Di brani ne ricordiamo almeno due: The Reason di Hoobstank, alla fine del primo episodio, e Drive degli Incubus, cantata da Steven Yeun. Il testo stesso delle canzoni aggiunge senso alle storie dei personaggi.

Per i titoli, invece, vale la pena fare un breve elenco. Ognuno di essi anticipa qualcosa dell’episodio a cui fa riferimento o ne sintetizza temi e atmosfere.

Il significato dietro i titoli degli episodi di BEEF

The birds don’t song, they screech in pain è una citazione da Burden of dreams di Werner Herzog (1982).

The rapture of being alive è tratto dal volume The Power of Myth di Joseph Campbell.

I am inhabited by a cry è un verso della poesia Elm di Sylvia Plath.

Just not all at the same time è una celebre citazione dell’autrice femminista Betty Friedan, che durante una conferenza disse che sì, una donna può avere tutto, ma non tutto allo stesso tempo.

Such inward creatures è una citazione da The sea, the sea dell’autrice Iris Murdoch.

We draw a magic circle è una citazione di Ingmar Bergman, precisamente del film Come in uno specchio (1961): We draw a magic circle and shut out everything that doesn’t agree with our secret games.

I am a cage cita Franz Kafka che diceva: Sono una gabbia in cerca di un uccello.

The drama of original choice è in vece un passaggio di Per una morale dell’ambiguità di Simone de Beauvoir.

The Great Fabricator cita un passaggio di Simone Weil (Attachment is the great fabricator of illusions).

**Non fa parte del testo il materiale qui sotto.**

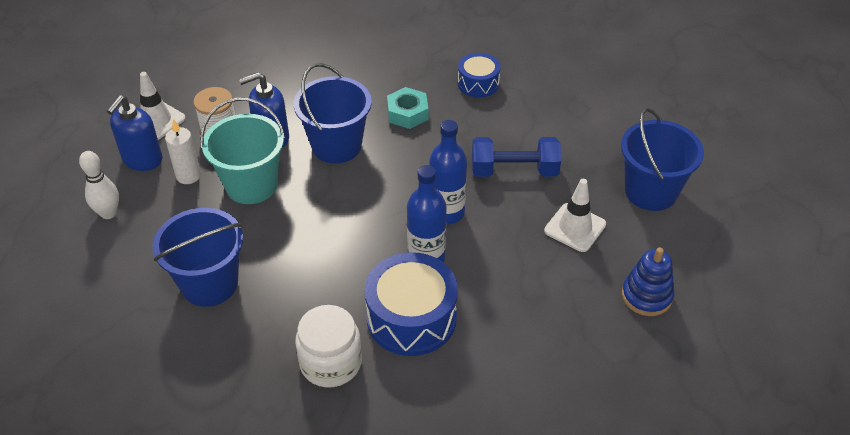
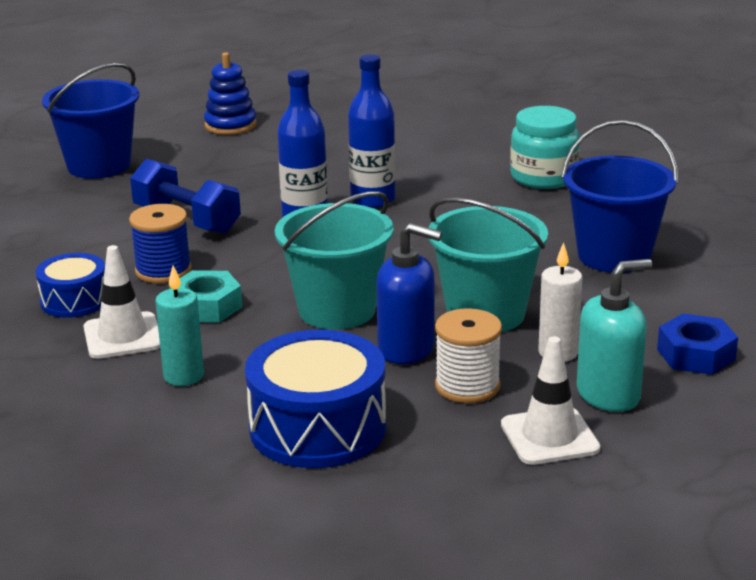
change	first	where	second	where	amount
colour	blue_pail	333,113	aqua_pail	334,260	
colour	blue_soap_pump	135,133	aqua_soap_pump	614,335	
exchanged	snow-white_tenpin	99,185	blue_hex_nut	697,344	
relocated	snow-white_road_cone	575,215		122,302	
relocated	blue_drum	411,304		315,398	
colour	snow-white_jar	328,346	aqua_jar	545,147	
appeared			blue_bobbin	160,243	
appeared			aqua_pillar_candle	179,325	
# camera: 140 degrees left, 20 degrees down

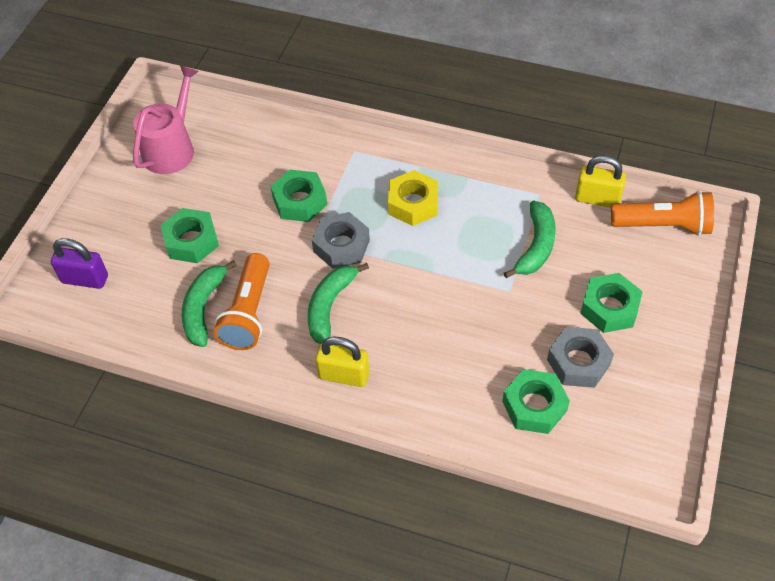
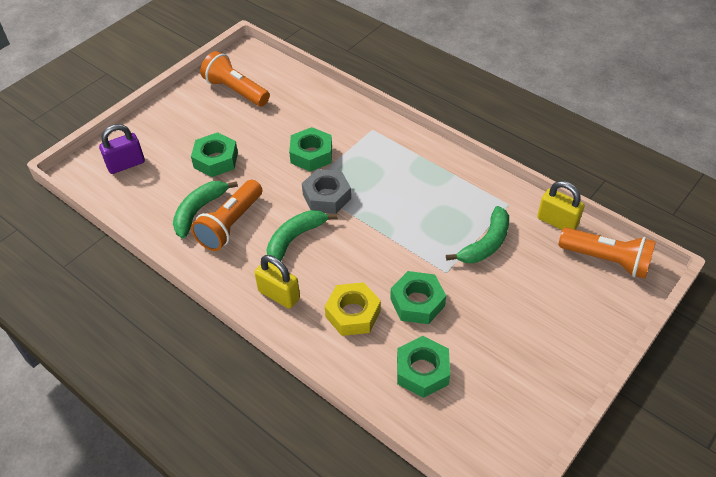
change	first	where	second	where	amount
exchanged	rosy_sprinkling_can	166,120	bright_orange_torch	235,78	
relocated	golden_hex_nut	413,198		353,309	
spun	purple_small_lock	79,263		122,149	60 degrees counterclockwise
relocated	leaf-green_hex_nut	611,303		418,297	
missing	gray_hex_nut	580,357			
# camera: 20 degrees right, 5 degrees down

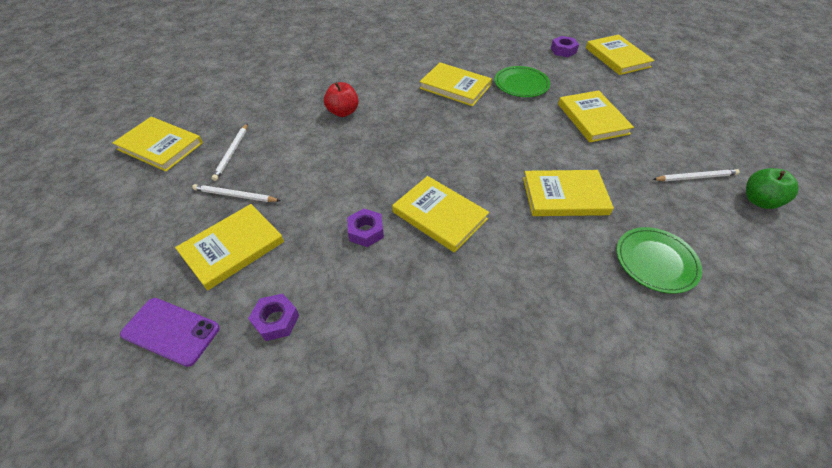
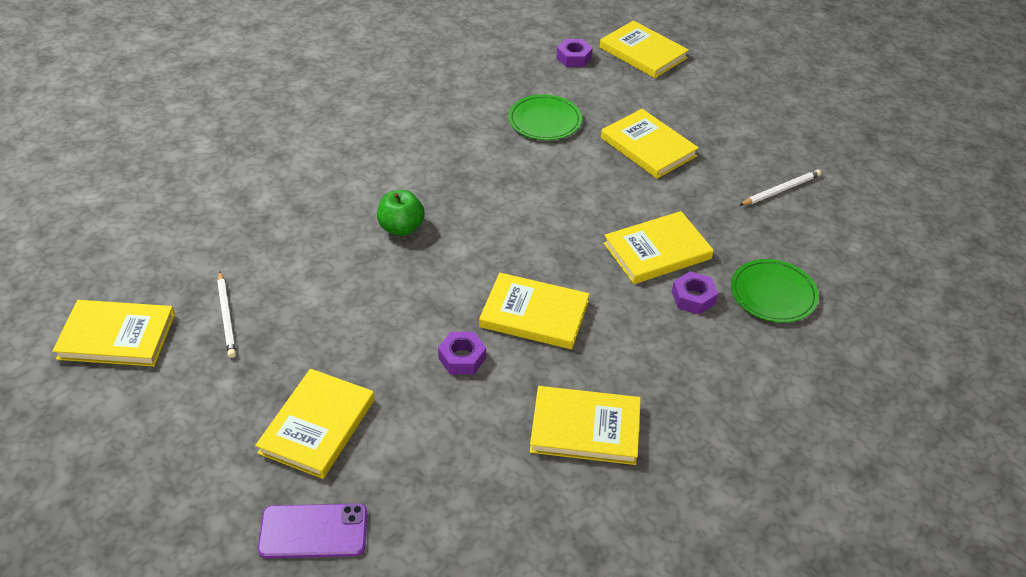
change	first	where	second	where	amount
relocated	golden_hardcover	456,84		585,425	
missing	scarlet_toy_apple	341,99			
relocated	leaf-green_toy_apple	772,188		401,213	
missing	snow-white_wooden_pencil	236,193			
relocated	purple_hex_nut	273,317		695,293	
# camera: 25 degrees left, 5 degrees down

Figures of light infine è un’espressione di Carl Jung: One does not become enlightened by imagining figures of light but by making the darkness conscious (Non ci si illumina immaginando figure di luce ma rendendo consapevole il buio).

In breve

BEEF – Lo Scontro è un esperimento narrativo A24-Netflix che riporta la piattaforma verso i contenuti di nicchia di qualche anno fa, sulla scia di Uncut Gems (Josh e Benny Safdie, 2019). Non è una serie da guardare a cuor leggero, anche se si presta molto al binge-watching.

Riesce a toccare con grazia e delicatezza temi come il suicidio e la depressione, al tempo stesso riesce a costruirvi sopra una narrazione imprevedibile, esilarante, a tratti illogica ma non per questo meno interessante.

È la rappresentazione forse migliore degli ultimi anni della rabbia come emozione “complessa”, stratificata, necessaria e eppure pericolosa, quando è totalizzante e non permette di sentire o provare altro.

Abbandonatevi a questa spirale, ma fatelo con cautela: BEEF saprà colpirvi nel vostro punto più vulnerabile, se glielo permetterete.